Conditionnement et violence

Conditionnement et violence

Philippe BOUDIAS *

Références : Krishnamurti, la première et la dernière liberté.

Gandhi, la non-violence « ahimsa »

 

Le propre de l'être humain est de s'interroger : c'est quoi ça ? pourquoi ceci ? pour quoi faire cela ?... A chacune des questions, il veut trouver une réponse ; certaines de ces réponses se transmettent au sein du groupe social et constituent peu à peu la culture propre à ce groupe. Les cultures sont faites des savoirs, des savoir faire, mais aussi des croyances, de l'imaginaire collectif, etc. qui forment des « cadres mentaux » à travers lesquels chaque société interprète la « réalité », les paradigmes dont Edgar Morin nous dit qu'ils sont les «principes occultes qui gouvernent notre vision des choses et du monde sans que nous en ayons conscience. »

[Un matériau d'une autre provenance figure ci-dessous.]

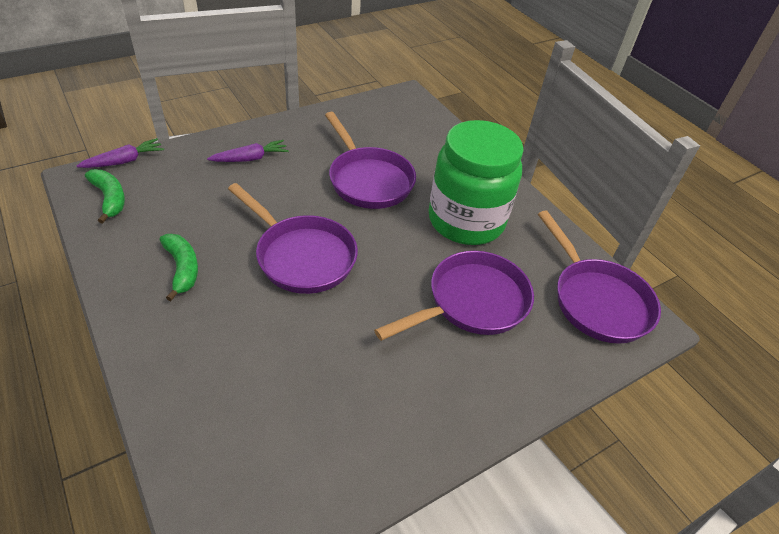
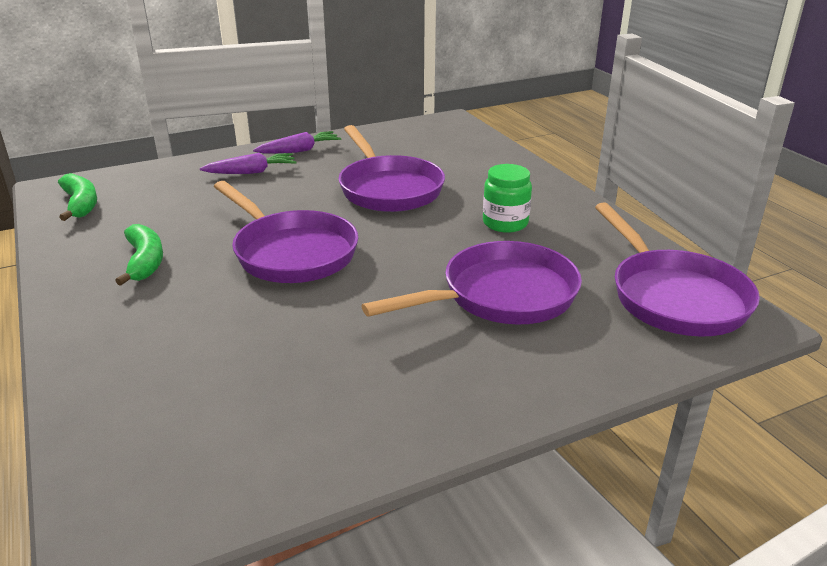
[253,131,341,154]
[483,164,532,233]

Or ces paradigmes constituent souvent des obstacles à l'évolution de nos pensées. Nous sommes conditionnés par nos habitudes de pensée propres« à notre groupe social et/ou personnelles. Ainsi, malgré la révolution (au sens de retournement de perspective) introduite par Copernic et Galilée, nous continuons à parler de la course du soleil dans le ciel, de ce soleil qui se lève à l'Est et se couche à l'Ouest... Les plus grands scientifiques n'échappent pas à ce type de conditionnement. Ainsi Einstein fut il troublé jusqu'à la fin de sa vie par la physique quantique qui introduisait l'incertitude, l'indétermination, troquant les équations mathématiques classiques pour les calculs de probabilités. « Dieu ne joue pas aux billes », avait-il dit un jour au cours d'un débat avec le physicien danois Niels Bohr ; à quoi ce dernier avait répondu « Einstein, cessez de dire à Dieu ce qu'il doit faire ! ». De même, Einstein avait longtemps refusé l'une des conséquence de sa théorie de la relativité : ses calculs le conduisait à envisager un univers en expansion, ce qui allait à l'encontre de sa conviction d'un univers stable. Il avait donc introduit une « constante cosmologique » dans ses équations pour neutraliser cette expansion ...

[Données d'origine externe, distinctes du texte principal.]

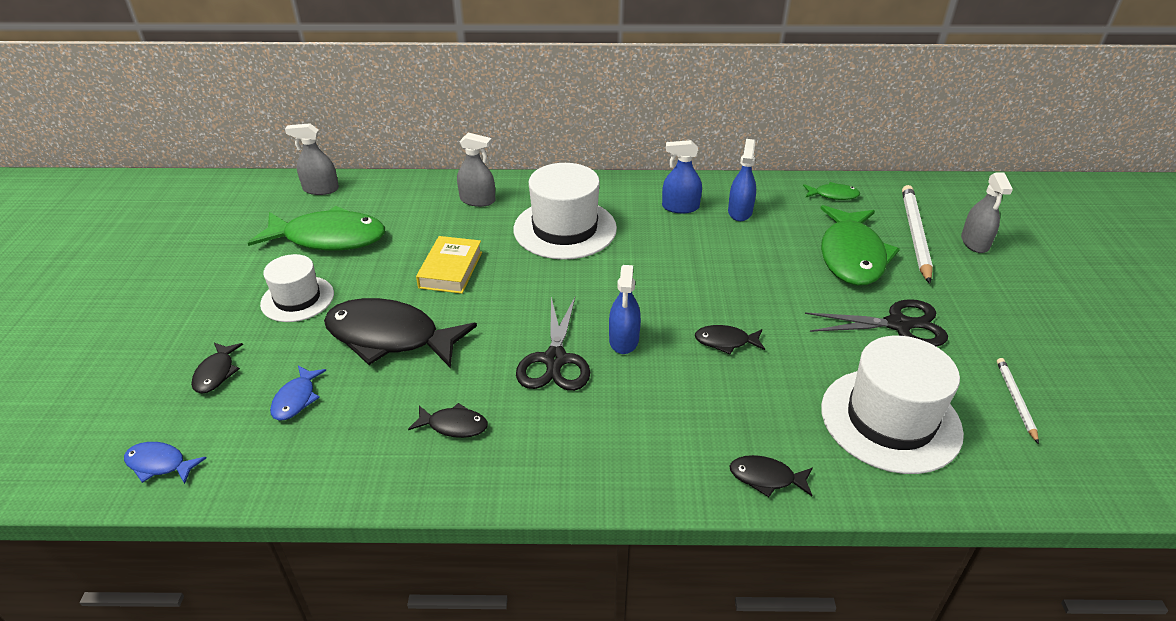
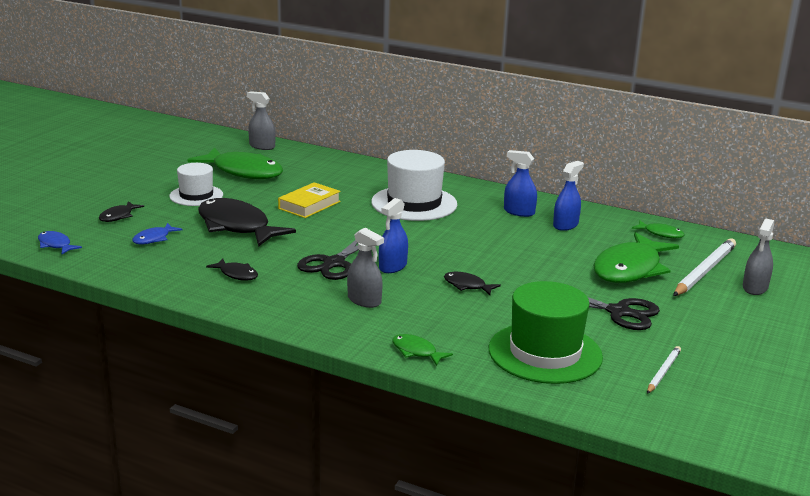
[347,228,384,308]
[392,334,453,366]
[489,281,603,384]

Nos conditionnements nous empêchent de relativiser nos points de vue, nous enferment dans des certitudes immuables, obstacles souvent têtus à l'évolution de nos connaissances, mais aussi de nos conduites. Ce conditionnement a une autre conséquence, plus grave peut-être : toute connaissance qui n'entre pas dans nos cadres de pensée est vécue comme une agression. La peur qui en découle peut conduire à la violence : le rejet parfois haineux des pédagogies nouvelles par un grand nombre d'enseignants, principalement dans le secondaire, est un exemple tout à fait caractéristique de cette violence liée au conditionnement dont ces enseignants sont victimes. On peut trouver des exemples de cette intolérance dans bien d'autres domaines : santé, agriculture, politique...

On a pu dire de la démocratie qu'elle est d'abord un dialogue. Or il n'est pas de dialogue sans ouverture d'esprit de la part de ceux qui s'y engagent. Toute violence doit être bannie : l'affrontement entre partisans figés dans leurs certitudes est la négation de toute démocratie.

Plusieurs questions se posent donc, notamment :

·           comment prendre conscience de nos conditionnements et nous en libérer ?

·           les enfants qui arrivent à l'école sont déjà imprégnés de « certitudes » : comment les aider à se déconditionner ?

 



* agro-biologiste, membre du réseau « Oasis en tous lieu ».